Angesichts der rasanten Ausbreitung von Sars-CoV-2 wäre natürlich zu hoffen, dass neben einer raschen Entwicklung eines Impfstoffes auch bald ein Wirkstoff gegen das neuartige Coronavirus entdeckt wird. Derzeit werden verschiedene, bereits bei anderen Erkrankungen bewährte antiviral wirksame Medikamente im Hinblick darauf untersucht, ob diese Mittel möglicherweise auch gegen Sars-CoV-2 eingesetzt werden könnten – so z.B. Arzneimittel, die für Erkrankungen wie HIV oder Hepatitis C entwickelt wurden.

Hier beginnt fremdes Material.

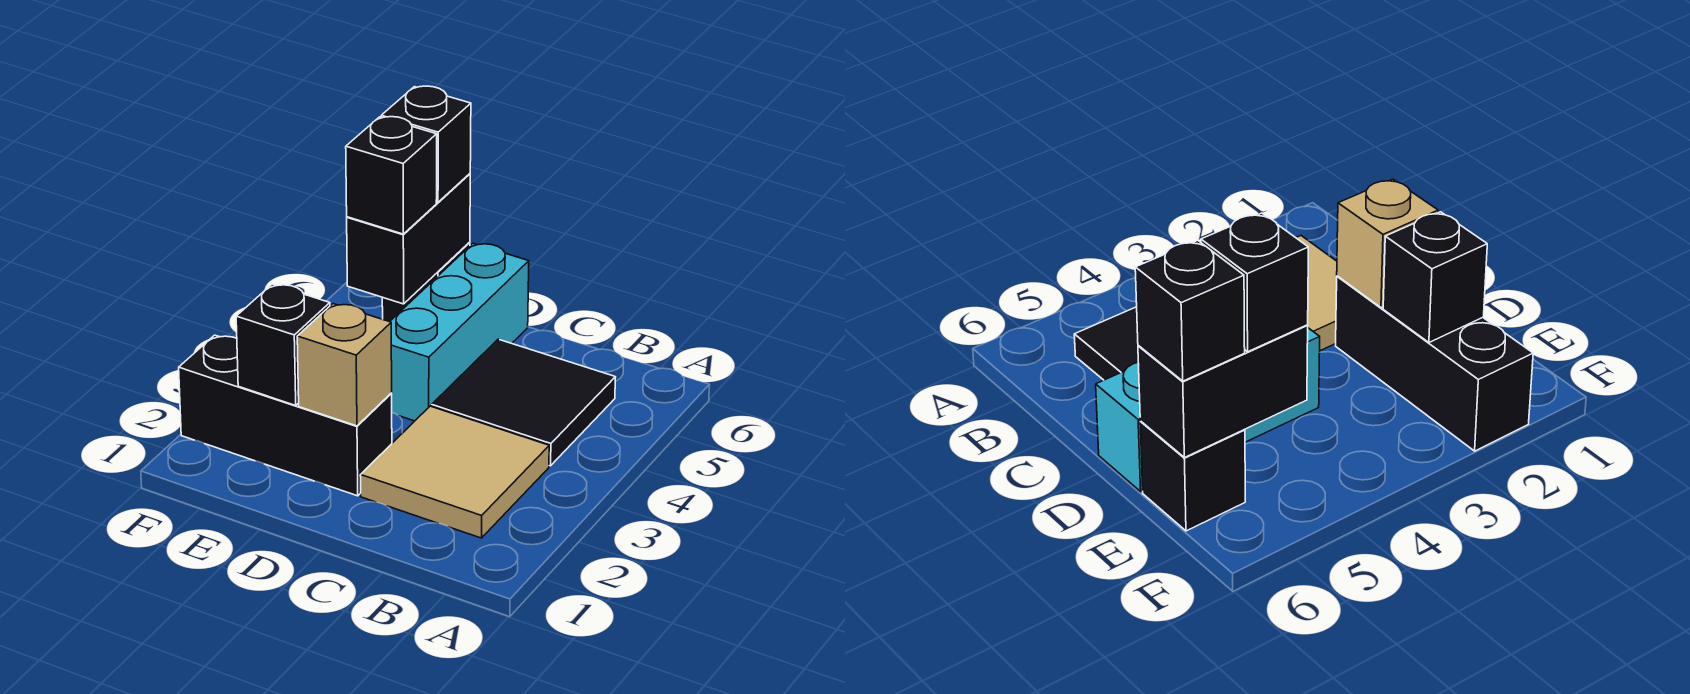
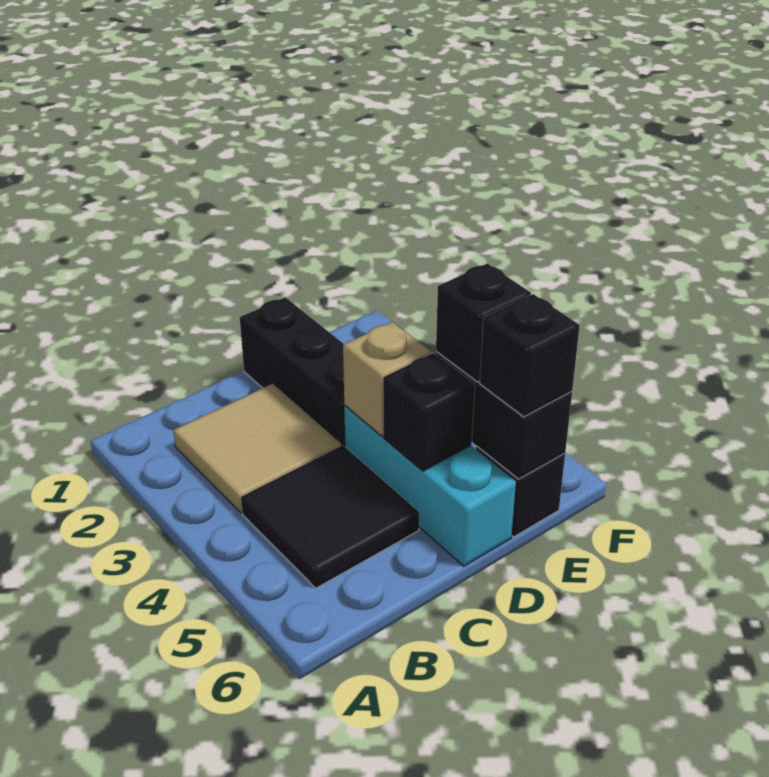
black brick D2:F2 level 1 -> black brick D1:D3 level 1
tan brick D2 level 2 -> tan brick D4 level 2
black brick E2 level 2 -> black brick D5 level 2

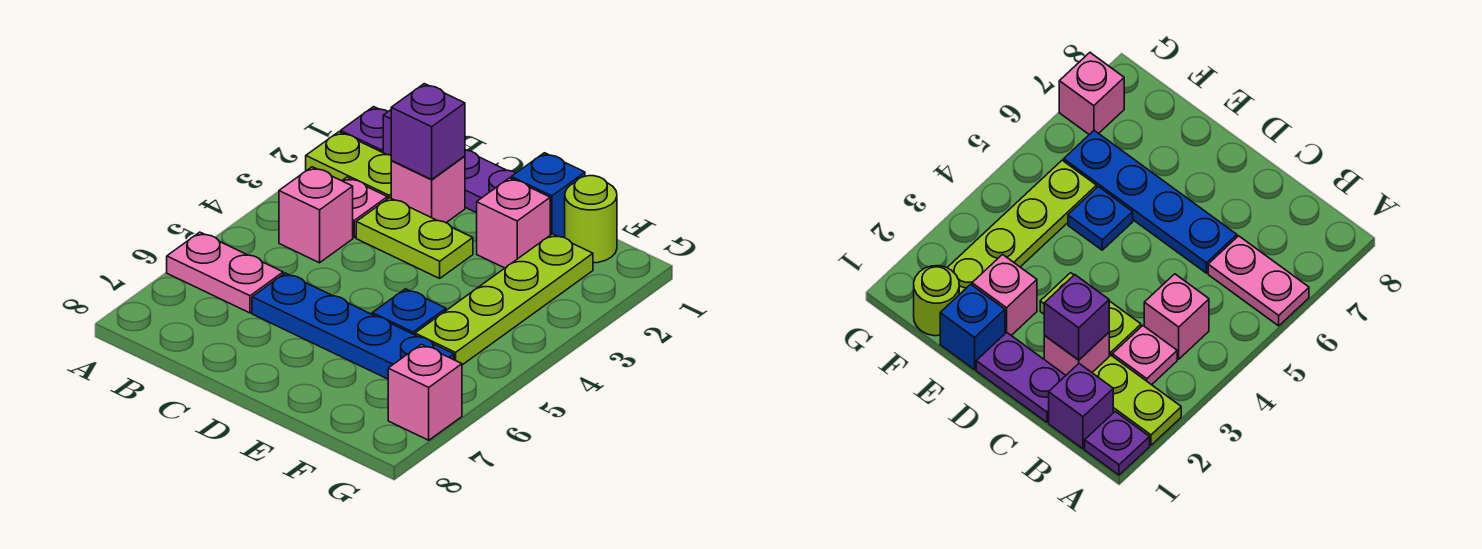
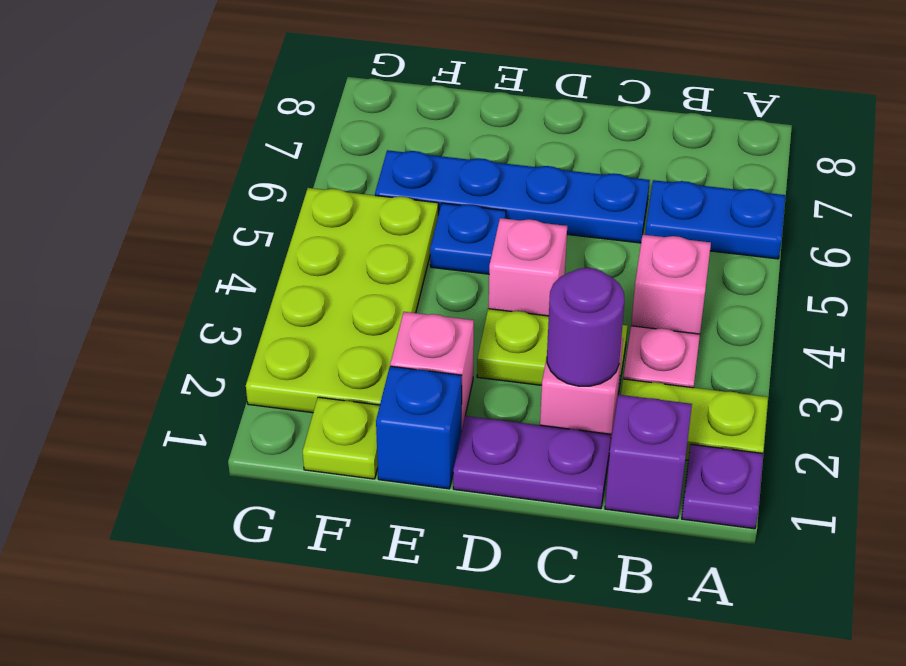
pink plate A6:B6 level 1 -> blue plate A6:B6 level 1
purple brick C2 level 2 -> purple round brick C2 level 2
lime round brick F1 level 1 -> lime plate F1 level 1
lime plate F2:F5 level 1 -> lime plate F2:G5 level 1
pink brick G7 level 1 -> pink brick D4 level 1

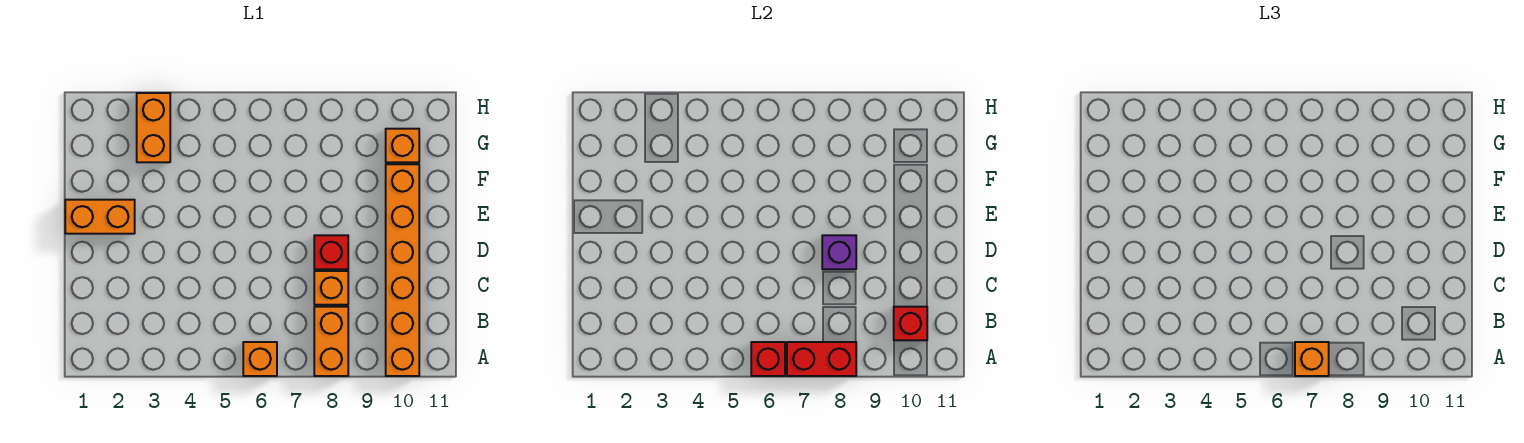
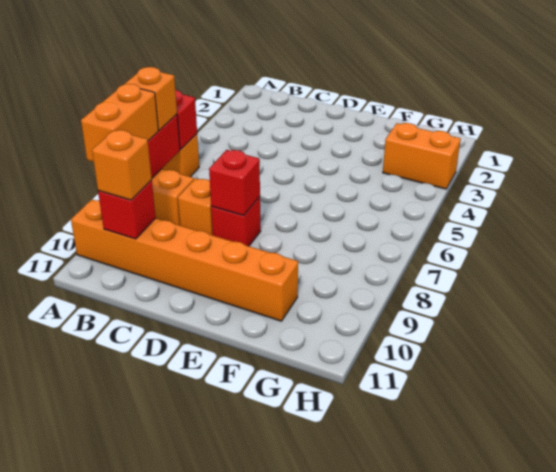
purple brick D8 level 2 -> red brick D8 level 2
orange brick E1:E2 level 1 -> orange brick A8:A9 level 3
orange brick G10 level 1 -> orange brick B10 level 3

Daneben sollten auch bald verstärkt wissenschaftliche Untersuchungen zur Wirksamkeit von antiviral wirksamen Phytopharmaka auf das neuartige Coronavirus umgesetzt werden. Denn wir dürfen nicht vergessen, dass rund 40 Prozent aller modernen Arzneimittel, die heute zum Teil auf der ganzen Welt vielfach eingesetzt werden, pflanzlichen Ursprungs sind oder zumindest in dieser Tradition wurzeln. In der weiteren Erforschung von arzneilich wirksamen Pflanzenstoffen liegt demzufolge ein unermessliches Potenzial.

Was empfehlen Sie, um sich vor Viren zu schützen?

Auch, wenn wir es alle in den letzten Wochen und Monaten mehrmals täglich gehört haben: Das Wichtigste ist, die Husten- und Nies-Etikette einzuhalten, einen Abstand von mindestens 2 Metern zu Mitmenschen zu halten und eine gute Händehygiene. Nur so kann die Verbreitung des Virus eingeschränkt werden. Dies gilt übrigens nicht nur, um eine Ansteckung mit dem neuartigen Coronavirus Sars-CoV-2 zu vermeiden, sondern auch, um sich vor Influenza und anderen Atemwegsinfekten zu schützen.

Eine letzte Frage: Hilft es auch, das Immunsystem zu stärken?

Wenn Viren erst mal ihren Weg in den Körper gefunden haben, ist es wichtig, dass die körpereigene Abwehr stark genug ist, um die Erreger zu bekämpfen. Für Gesunde mit einem intakten Immunsystem verläuft eine Infektion meist viel glimpflicher als für Menschen, deren Immunsystem beeinträchtigt ist, wie z.B. ältere Personen oder Patienten mit chronischen Krankheiten. Daher ist es wichtig, vorhandene Abwehrkräfte zu schützen und zu stärken (z.B. durch eine ausgewogene Ernährung mit Vitaminen und Mineralstoffen, genügend Schlaf und Bewegung an frischer Luft) und das Immunsystem nicht zusätzlich zu schwächen, z.B. durch Alkohol oder Zigarettenrauch, der die Atemwege anfälliger für Infektionen macht.

Herzlichen Dank für das Interview, Herr Dr. Häringer!